SEOUL, South Korea — South Korea’s government began steps Monday to suspend the medical licenses of thousands of striking junior doctors, days after they missed a government-set deadline to end their joint walkouts, which have severely impacted hospital operations.

Nearly 9,000 medical interns and residents have been on strike for two weeks to protest a government push to sharply increase the number of medical school admissions. Their action has led to hundreds of canceled surgeries and other treatments and threatened to burden the country’s medical service.

Monday, officials were sent to dozens of hospitals to formally confirm the absence of the striking doctors as the government began steps to suspend their licenses for at least three months, Vice Health Minister Park Min-soo told a briefing.

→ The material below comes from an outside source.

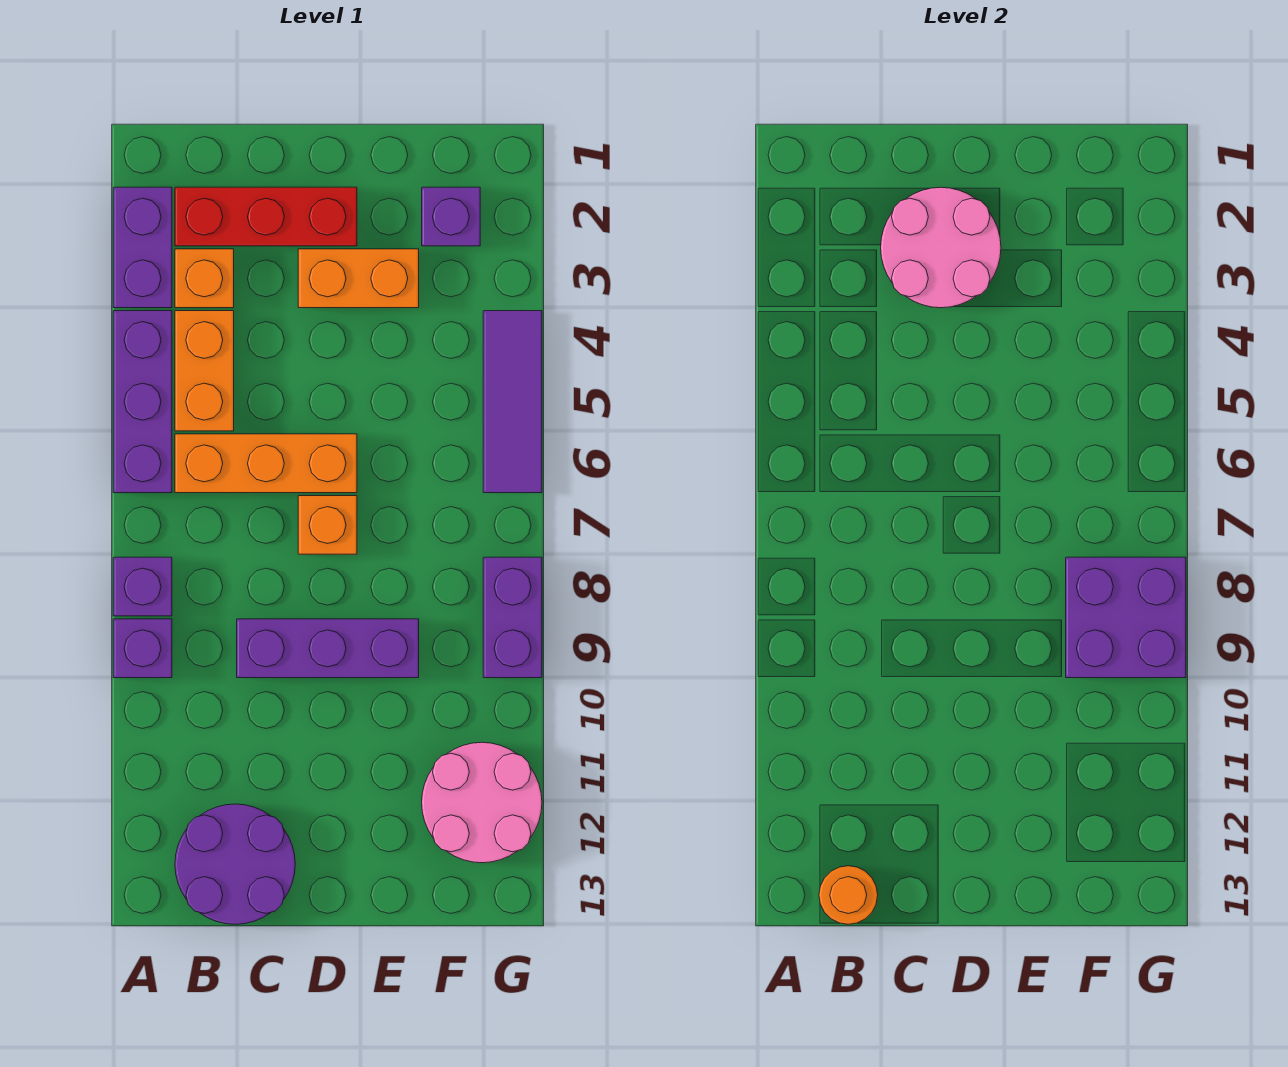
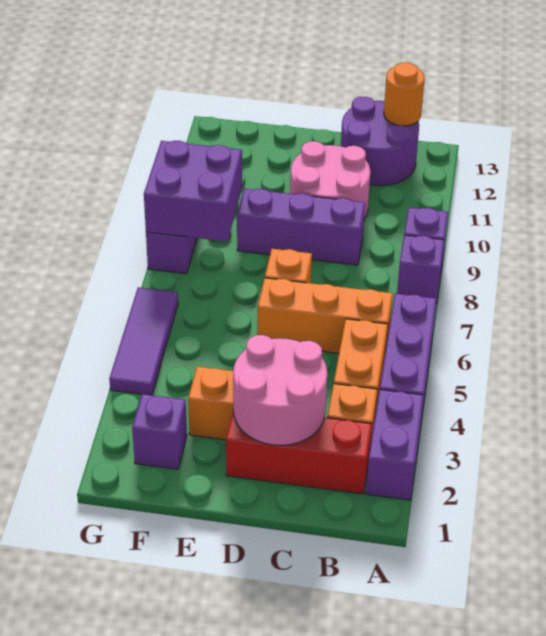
pink round brick F11:G12 level 1 -> pink round brick C10:D11 level 1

Park said authorities will later notify the striking doctors of their expected license suspensions and give them a chance to respond. He suggested the license suspensions would take weeks to go into effect. 

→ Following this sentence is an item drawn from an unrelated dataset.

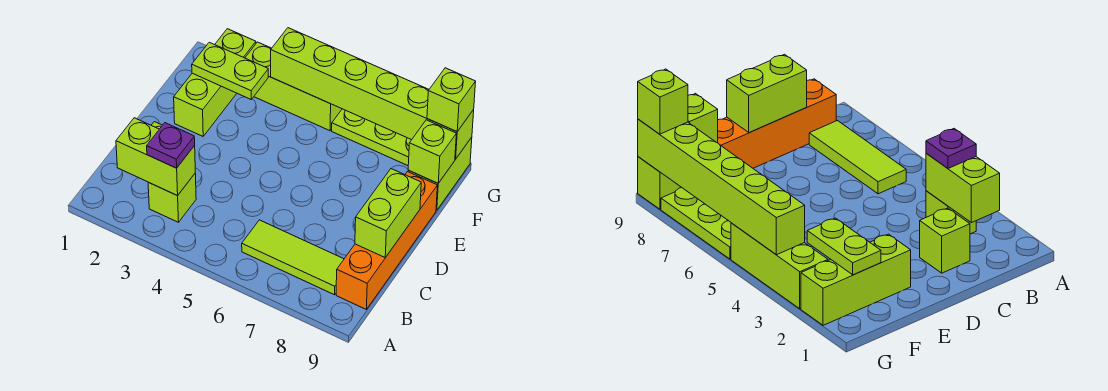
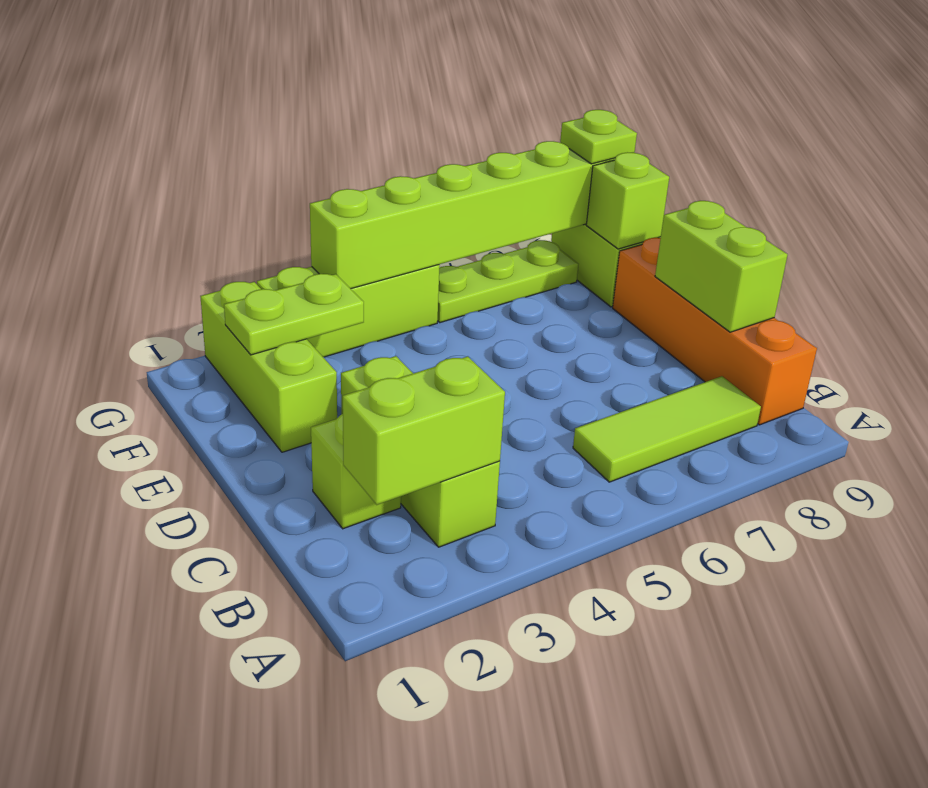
lime brick B3 level 1 -> lime brick B3:D3 level 1
purple plate B3 level 3 -> none
lime brick G9 level 3 -> lime plate G9 level 3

“Despite repeated appeals by the government and other parts of society, the number of trainee doctors returning to work is very insignificant. Starting from today, we begin the execution of law with the on-site inspection,” Park said.

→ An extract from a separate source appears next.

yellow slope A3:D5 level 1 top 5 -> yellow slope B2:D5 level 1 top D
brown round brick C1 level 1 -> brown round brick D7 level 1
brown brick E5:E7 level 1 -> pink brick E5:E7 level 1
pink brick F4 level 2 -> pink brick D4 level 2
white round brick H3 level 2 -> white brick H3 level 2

Park again repeated the government’s call for the doctors to end their walkouts. 

“We again strongly urge them to return to patients by not ignoring the pains of patients hovering between life and death — and their families,” he said.

South Korea’s government earlier ordered the striking doctors to return to work by Feb. 29. South Korea’s medical law allows the government to make such back-to-work orders to doctors when it sees grave risks to public health. Anyone who refuses to follow such orders can be punished with a suspension of his or her license for up to one year, and three years in prison or a roughly $22,500 fine. 

Last month, the South Korean government announced it would raise the country’s medical school enrollment cap by 2,000 starting next year, from the current 3,058. 

Officials said it’s urgent to have more doctors to deal with a fast-aging population and resolve a shortage of physicians in rural areas and essential yet low-paying specialties like pediatrics and emergency departments. 

Officials say South Korea’s doctor-to-population ratio is one of the lowest among developed countries.

But many doctors have opposed the plan, arguing universities can’t offer quality education to such an abrupt increase in students. They also say adding so many new doctors would also increase public medical expenses since greater competition would lead to excess treatments. They also predict newly added students would also want to work in high-paying, popular professions like plastic surgery and dermatology.

Critics say many doctors oppose the government plan simply because they worry adding more doctors would result in a lower income.

The striking junior doctors are a small fraction of the country’s 140,000 doctors. But they account for 30-40% of the total doctors at some major hospitals, where they assist senior doctors while training. 

Senior doctors have staged a slew of street rallies supporting the young doctors but haven’t joined their walkouts. Police said they were investigating five ranking members of the Korea Medical Association, a body that represents South Korean doctors, for allegedly inciting and abetting the walkouts.